Washington, July 23 (IANS) Researchers have now created silicone and living cardiac muscle cells into a freely swimming "jellyfish," thanks to advances in marine bio-mechanics, materials science, and tissue engineering.
The finding serves as a proof of concept for reverse engineering a variety of muscular organs and simple life forms. It also suggests a broader definition of what counts as synthetic life in an emerging field that has primarily focused on replicating life's building blocks.
Researchers from the Harvard University and the California Institute of Technology (Caltech) pioneered the method for building the tissue-engineered jellyfish, dubbed "Medusoid," the journal Nature Biotechnology reported.
An expert in cell- and tissue-powered actuators, study co-author Kevin Kit Parker from Harvard has previously demonstrated bio-engineered constructs that can grip, pump, and even walk. The inspiration to raise the bar and mimic a jellyfish came out of his own frustration with the state of the cardiac field, said an university statement.

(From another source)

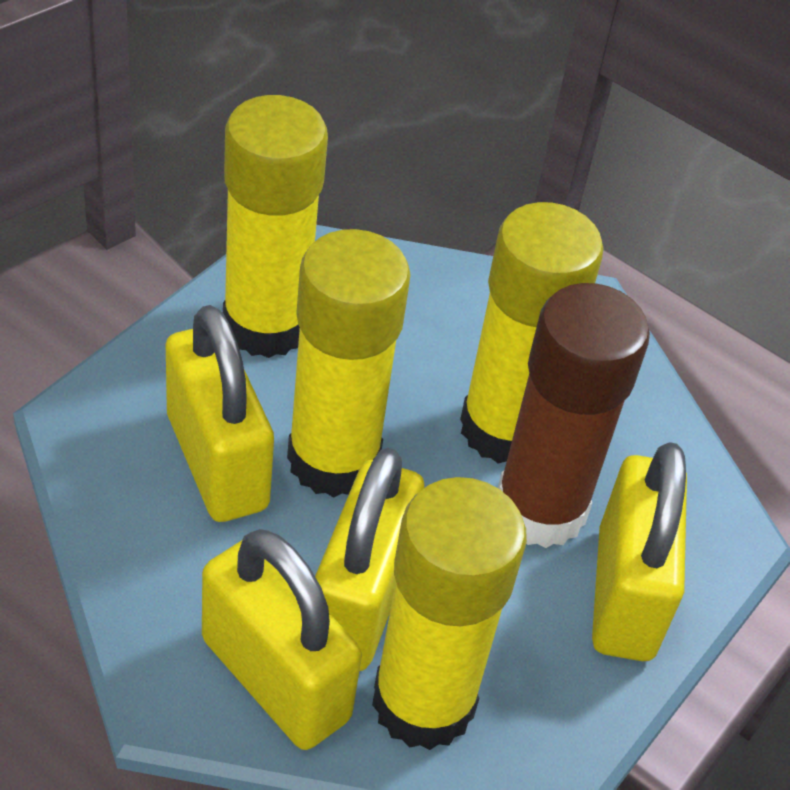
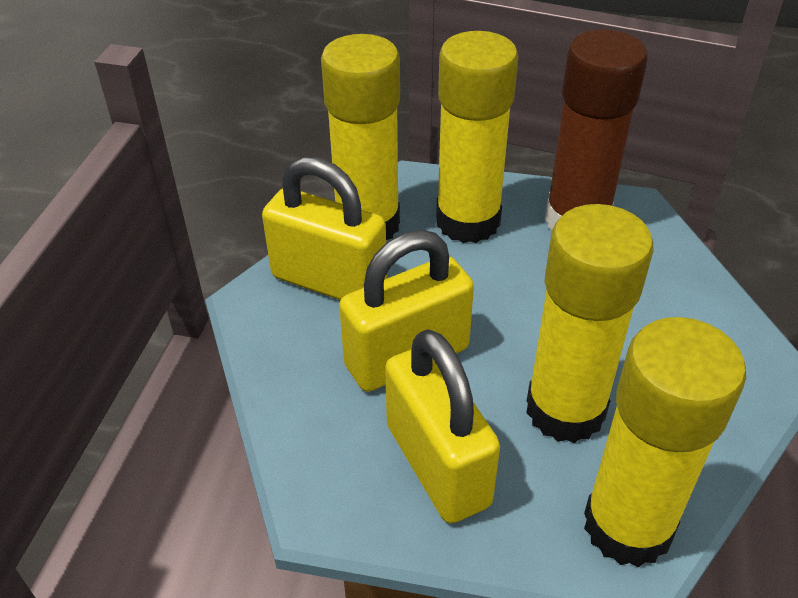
yellow padlock: 4 -> 3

Similar to the way a human heart moves blood throughout the body, jellyfish propel themselves through the water by pumping. In figuring out how to take apart and then rebuild the primary motor function of a jellyfish, the aim was to gain new insights into how such pumps really worked.
"It occurred to me in 2007 that we might have failed to understand the fundamental laws of muscular pumps," said Parker, professor of bioengineering and applied physics at the Harvard School of Engineering and Applied Sciences (SEAS).
"I started looking at marine organisms that pump to survive. Then I saw a jellyfish at the New England Aquarium and I immediately noted both similarities and differences between how the jellyfish and the human heart pump."
To build the Medusoid, Parker collaborated with Janna Nawroth, doctoral student in biology at Caltech who led the study. They also worked with Nawroth's adviser, John Dabiri, a professor of aeronautics and bio-engineering at Caltech, who is an expert in biological propulsion.
It turned out that jellyfish, believed to be the oldest multi-organ animal in the world, were an ideal subject, as they use muscles to pump their way through water, and their basic morphology is similar to that of a beating human heart.